Multiple goals. The Drome Racing Challenge embeds long- and short-term goals throughout the game experience and ties them directly into the narrative. Players build a collection of cars and parts, upgrade and evolve cars that they own, improve their license class, compete on the rankings boards, and interact in limited social ways with other players through the narrative world of the game.











The total narrative experience of Ms. Pac-Man arises from a myriad of components: the title of the game and its reference to the existing narrative of Pac-Man, the arcade cabinet graphics and text, the looping animated title screens, the in-game cartoons between levels, and all of the visual and audio elements of the game itself. These elements do not exist in isolation, but combine to form a narrative whole that is more than the sum of the parts. The narrative is multi-faceted, and not only establishes a cartoony fictive world and a romantic backstory for the protagonist, but also provides a narrative framework for the game play itself.The play produces intense emergent narratives of insatiably hungry consumption, strategic avoidance and survival, and dramatic turnabout where the hunted temporarily becomes the hunter.These emergent experiences exist in counterpoint to the light and colorful fictive world of the game, resulting in a richly textured narrative experience in which every element plays a part.

A game oriented more explicitly toward narrative play is Advanced Dungeons & Dragons. In D&D and other tabletop role-playing games, the game is a system for generating narrative play, a system that can help define the characters, settings, conflicts, plots, and goals of the game narrative. These designed game materials usually include a formal system that details the rules of the game, as well as a narrative world that provides the overall settings and backstory. These two components are intertwined into the larger narrative system of the game. For example, in the fantasy medieval world of D&D, rules for armored swordplay, fantastical creatures, and magical spells are included, whereas rules for computer technology are not.

Although players can purchase pre-generated D&D adventures, it is more common for a game's Dungeon Master (the player that leads each role-playing session) to create original adventures. The Dungeon Master leads the rest of the players through these homebrewed stories, each participant role-play-ing a single player-character. The Dungeon Master provides the rest of the narrative elements, describing each setting the players enter, role-playing allies and enemies the players encounter, and slowly revealing the dark mysteries and unexpected plot twists of the ongoing story.

Dungeons & Dragons and other similar games are quite explicit story-creation systems, designed to facilitate the structured, collaborative authorship of narrative play. Each player is a part of that system, as are the player-characters, the Dungeon Master, and the many elements of the game world. These game world components might be formally defined (a long sword does 1–12 points of damage), narratively defined (the wizard hermit doesn't seem to like us), or both (if we can convince the wizard to enchant my long sword, it will do +2 damage).

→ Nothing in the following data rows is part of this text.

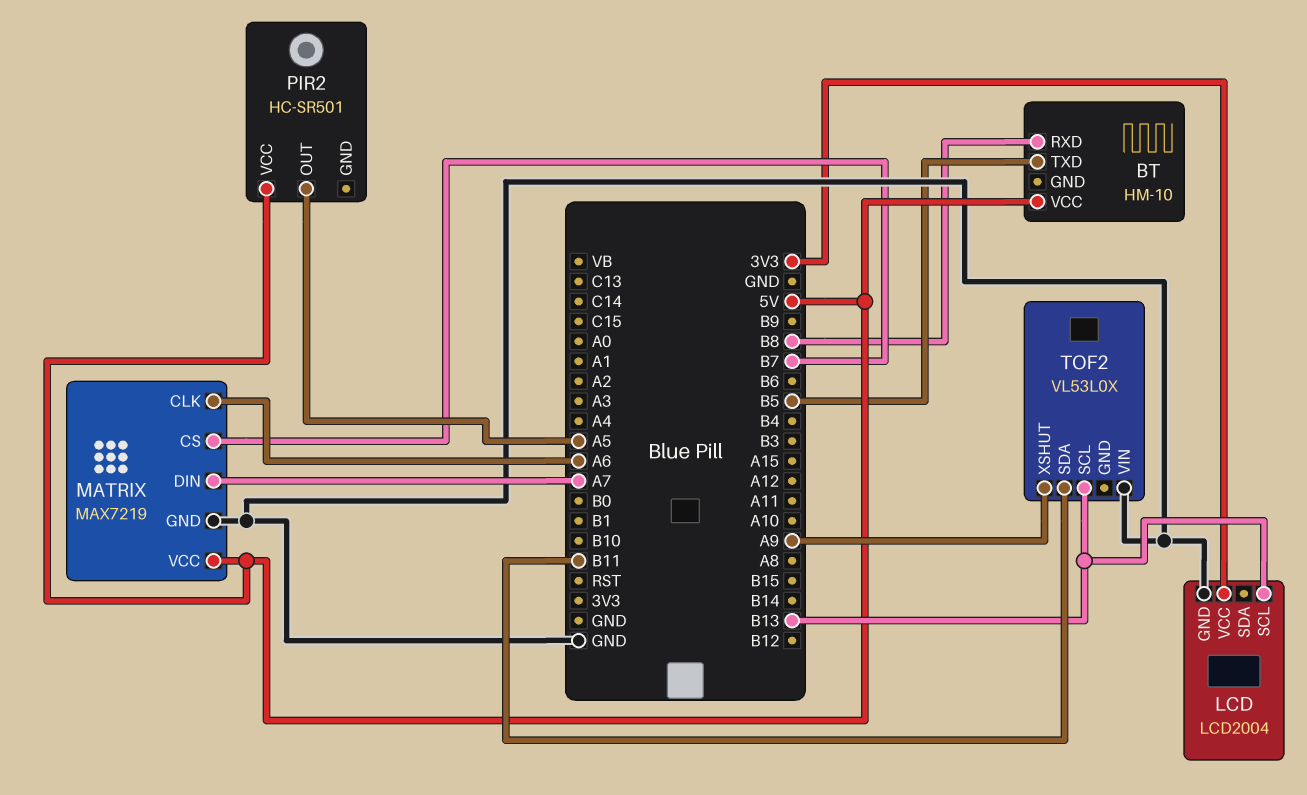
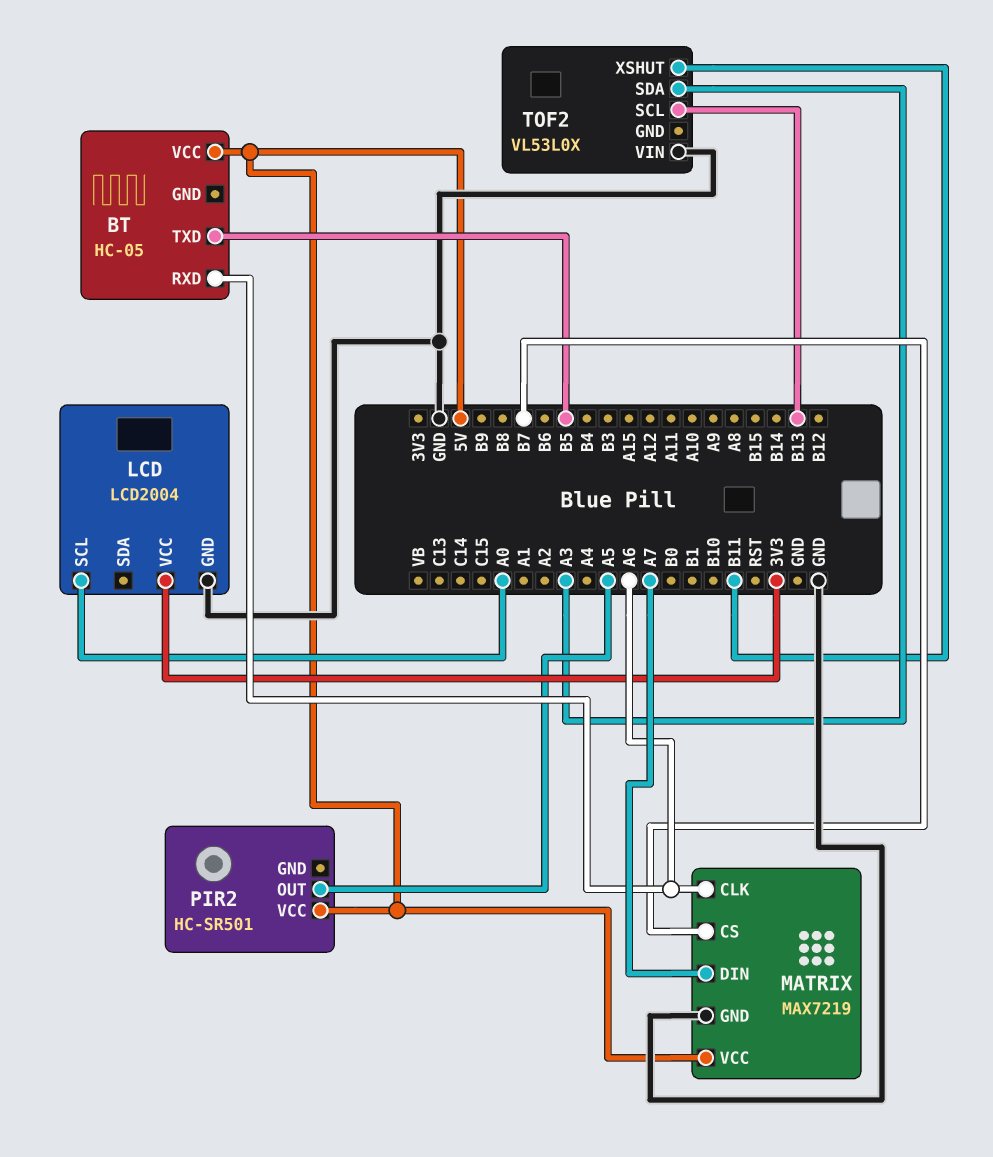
BT: HM-10 -> HC-05
BT pin RXD: B8 -> A6
LCD pin SCL: B13 -> A0
TOF2 pin SDA: B11 -> A3
TOF2 pin XSHUT: A9 -> B11

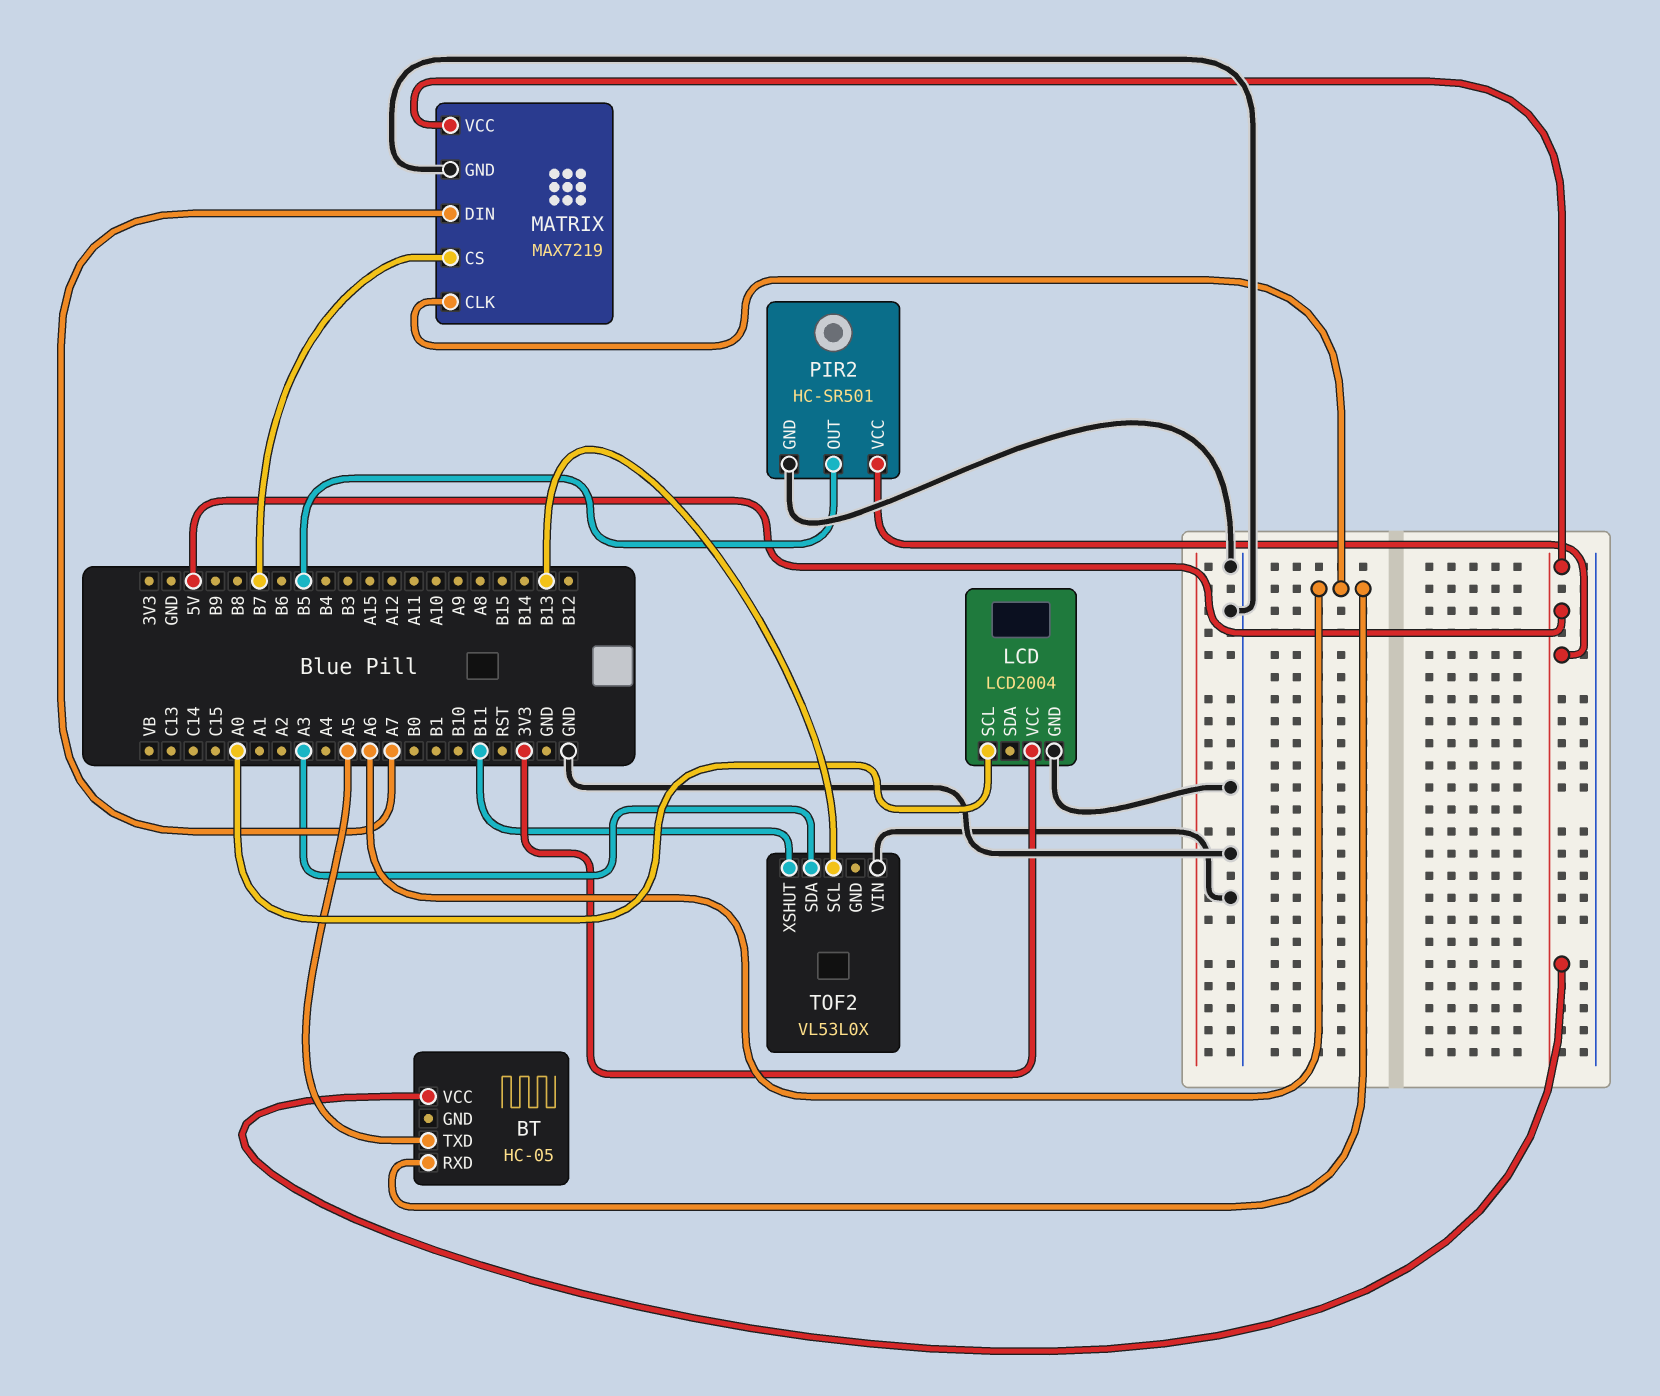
BT pin TXD: B5 -> A5
PIR2 pin GND: none -> GND
PIR2 pin OUT: A5 -> B5

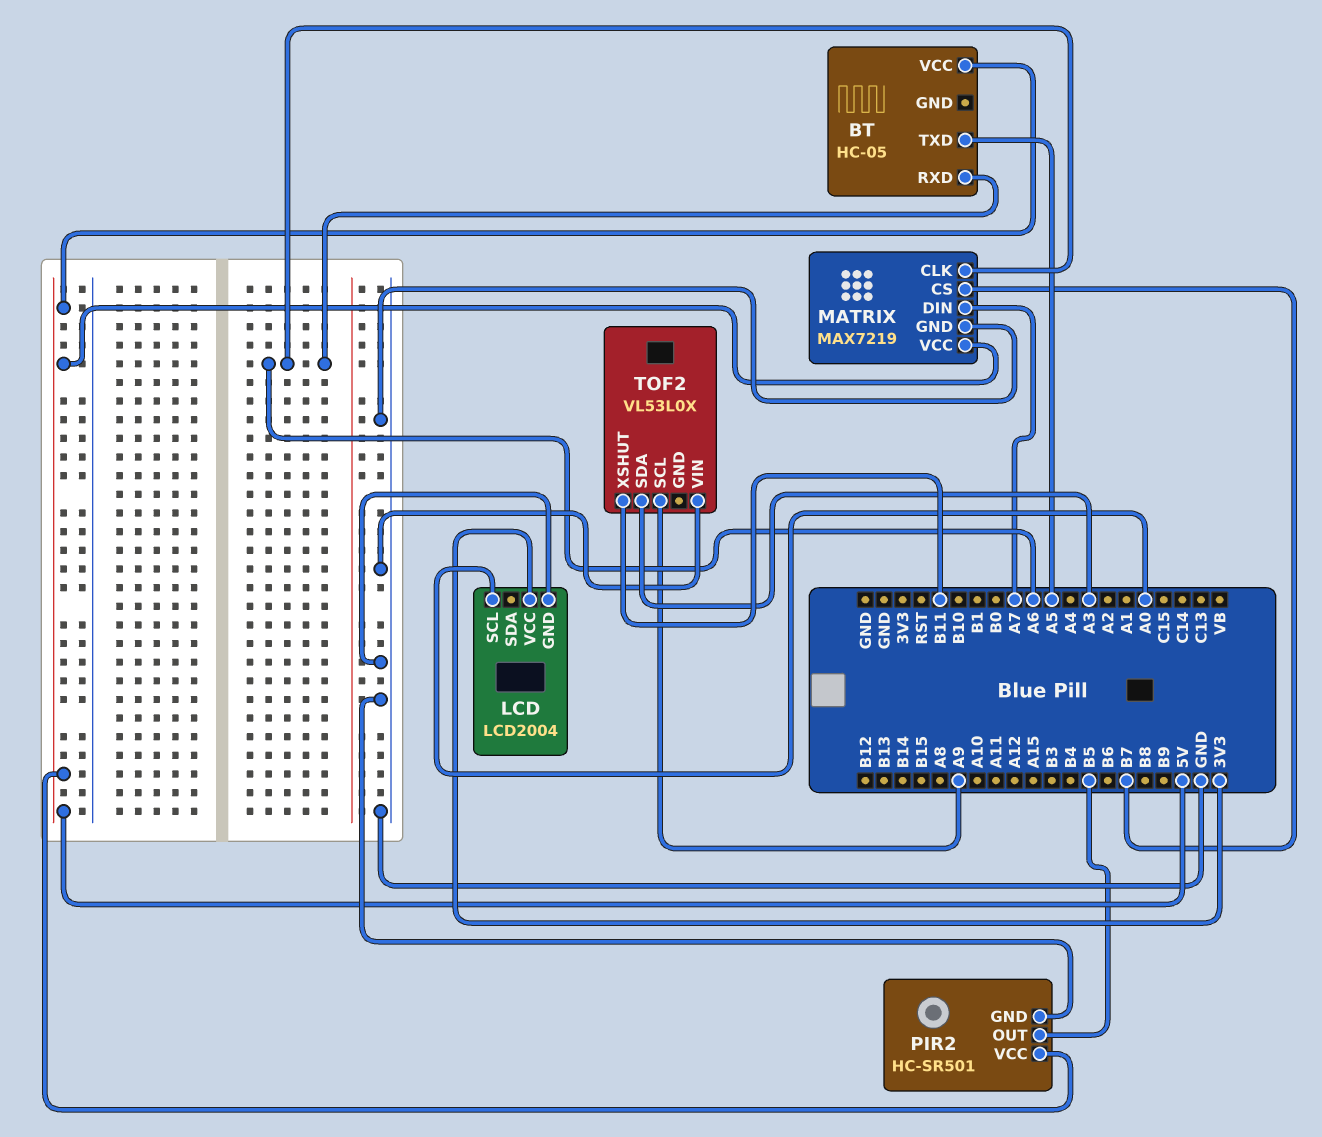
TOF2 pin SCL: B13 -> A9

As the players converse, roll dice, and consult the game rules, they enact pitched battles and dramatic dialogues, brokering power, knowledge, and personality as they together create meaningful narrative play. Every action taken, whether a difficult feat that requires a die roll or a clever conversational stratagem, has its place in the overall narrative system, buoyed up by the formal rules that make such actions possible. Actions simultaneously expand the ongoing story as new narrative elements are added to the series of events.